On a national level, the Bride was part of a larger context, now known as the Alternative Art Space movement, which grew in the early 1970s, in cities throughout the country. This movement was a response to changing demographics and a heightened awareness of social issues. It sought to establish organizations in which artists had greater control over the presentation of their work and were able to present the work of those who were underrepresented in commercial or larger established institutions, such as women, people of color, gay and lesbian artists, and the disabled.
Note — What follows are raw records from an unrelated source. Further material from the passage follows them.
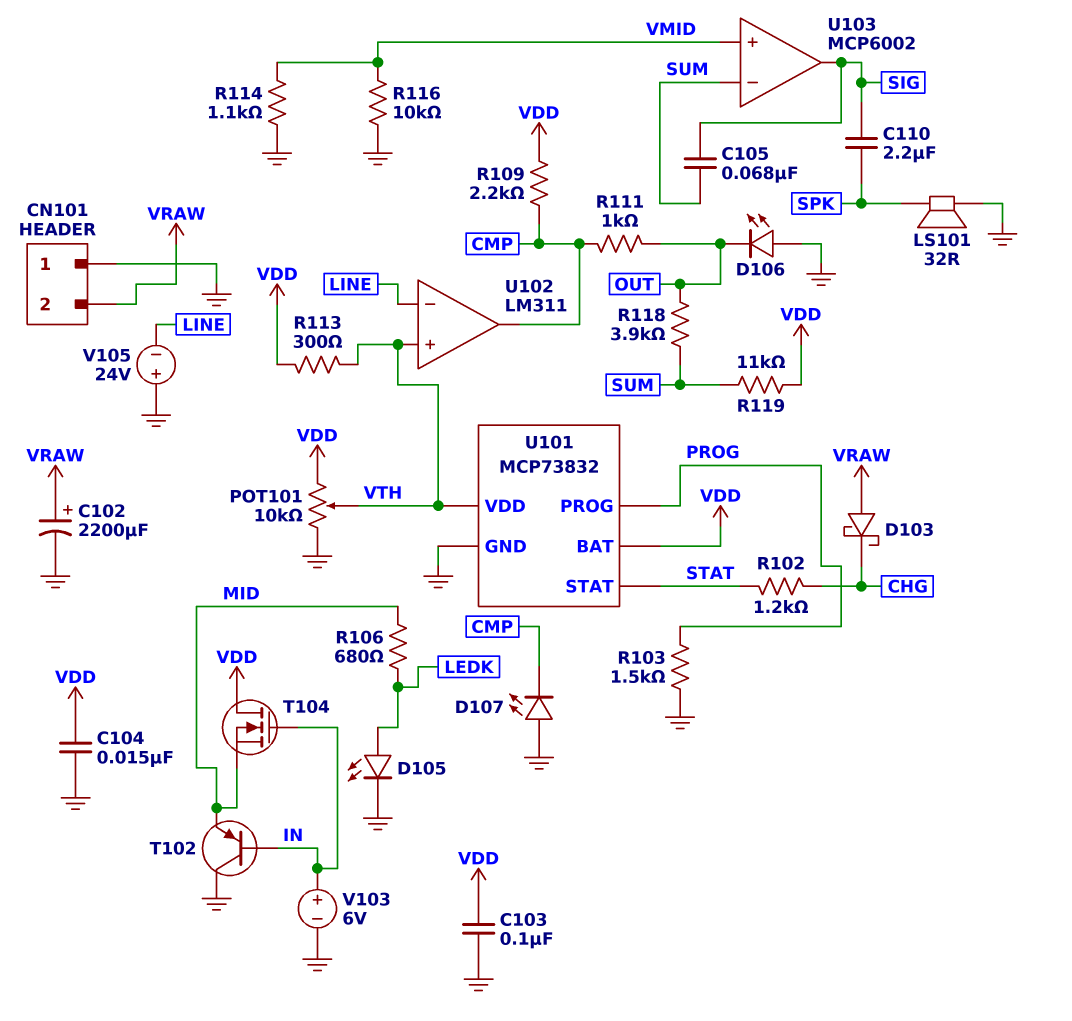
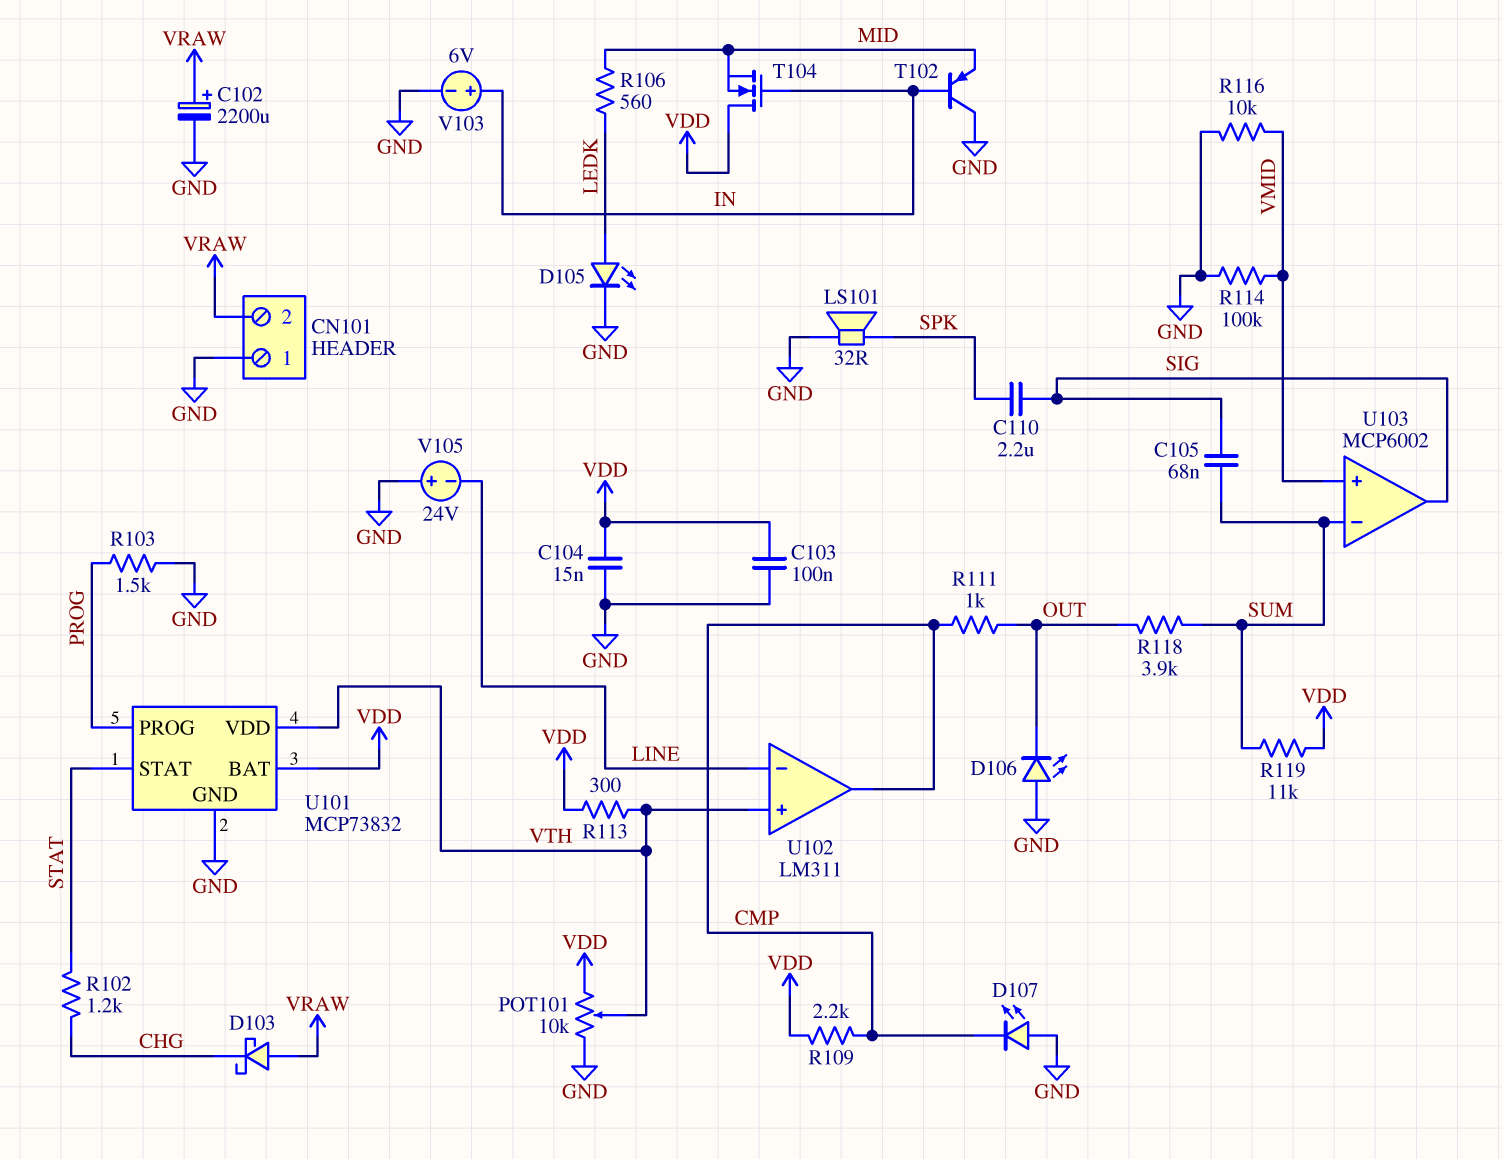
R106: 680 (LEDK, MID) -> 560 (LEDK, MID)
R114: 1.1k (GND, VMID) -> 100k (GND, VMID)

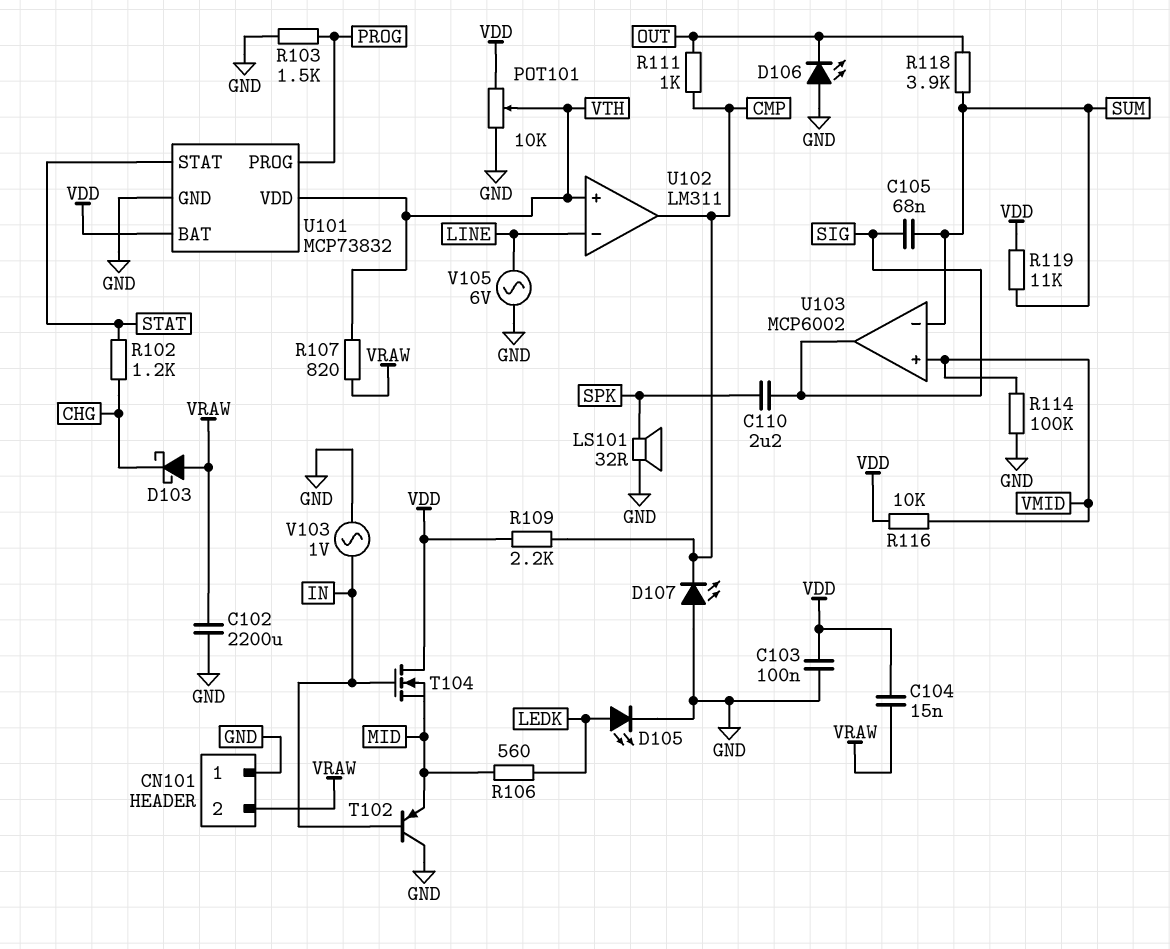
C102: 2200uF (plus VRAW, minus GND) -> 2200uF (GND, VRAW)
C104: 15nF (GND, VDD) -> 15nF (VDD, VRAW)
R107: none -> 820 (VRAW, VTH)
R113: 300 (VDD, VTH) -> none
R116: 10k (GND, VMID) -> 10k (VDD, VMID)
V103: 6V (plus IN, minus GND) -> AC 1V (GND, IN)
V105: 24V (plus GND, minus LINE) -> AC 6V (GND, LINE)

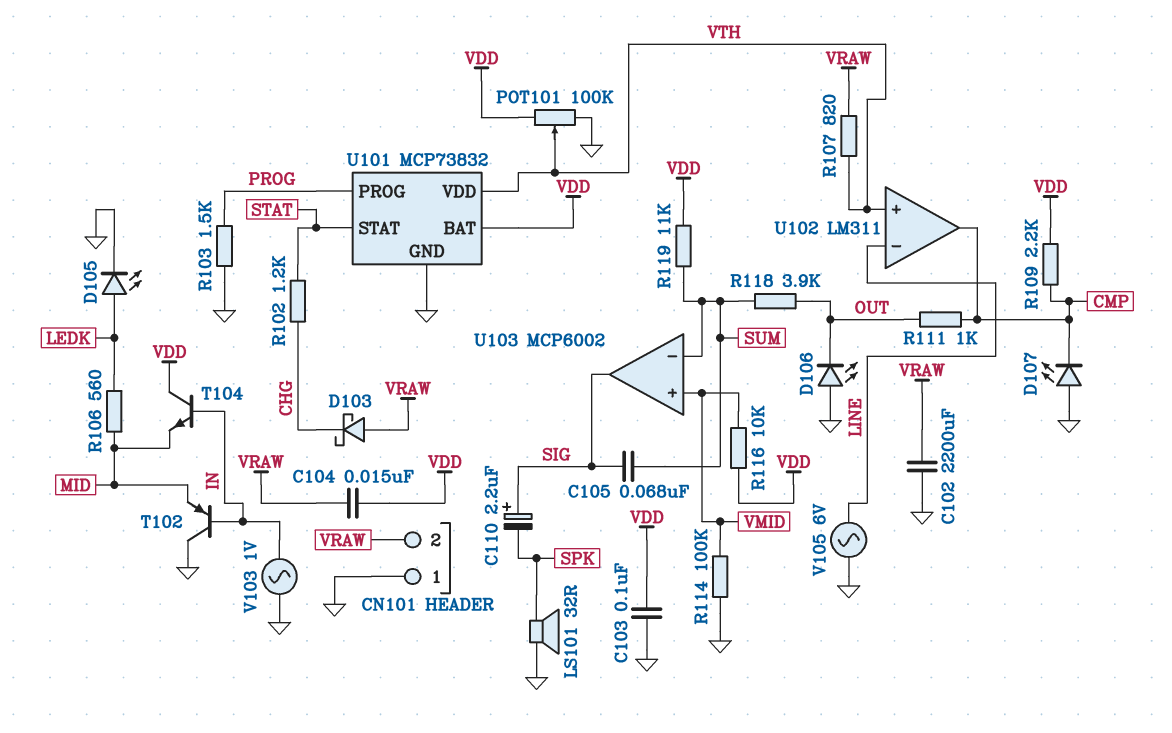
C110: 2.2uF (SIG, SPK) -> 2.2uF (plus SIG, minus SPK)
POT101: 10k (GND, VDD, wiper VTH) -> 100k (GND, VDD, wiper VTH)
T104: NMOS (G IN, D VDD, S MID) -> NPN (B IN, C VDD, E MID)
Laurel Raczka | Executive Director of Painted Bride Art Center

Over the past 40 years, the Bride has continued to evolve into an innovative, internationally recognized, artist-centered, multi-disciplinary institution that remains committed to inclusion and the presentation of varying points of view. Defining the Bride is often tricky, as the Bride is complex, including multiple art forms, work that addresses social and political concepts, speaks to different cultures, commissioning, presenting, collaborating, community all define parts of the Bride. My dear friend and one of the Bride's conceptual architects, Gil Ott once defined it as "a continually evolving kaleidoscope of actions, all taken with the most positive of motivations - passion, concern, the need to articulate – in the name of art, community, and other high ideals."

I think it is best defined by the artists. The Bride is a home for artists, it belongs to artists and it was created by artists. It is the one thing that has remained constant since 1969. The Bride has evolved over the past 40 years, being responsive to different artistic visions and changes in our world. Often people think of the Bride at that moment in their lives when they spent time at the Bride whether on South Street, Bread Street or Vine Street but over the years the work we present has evolved to be more reflective of the times and the world around us.

Laurel Raczka | Executive Director of Painted Bride Art Center

And today it is a certain kind of artist that finds their home at the Bride. They are artists who are committed to artistic excellence, who work with great integrity challenging themselves and developing their work. I often describe them as artists that are very present, who have a deeper understanding of what impact their artistic work can have on communities, on people's lives. This is a rare balance, a balance of artistic integrity and at the same time commitment to making this world a better place. And it this combination that truly makes the Bride experience special.

We need help, we are looking for creative individuals to join our board of directors and help us create a new plan to sustain us into the future. The story would be an opportunity to tell the story as well as help us find new talent to contribute to our endeavors.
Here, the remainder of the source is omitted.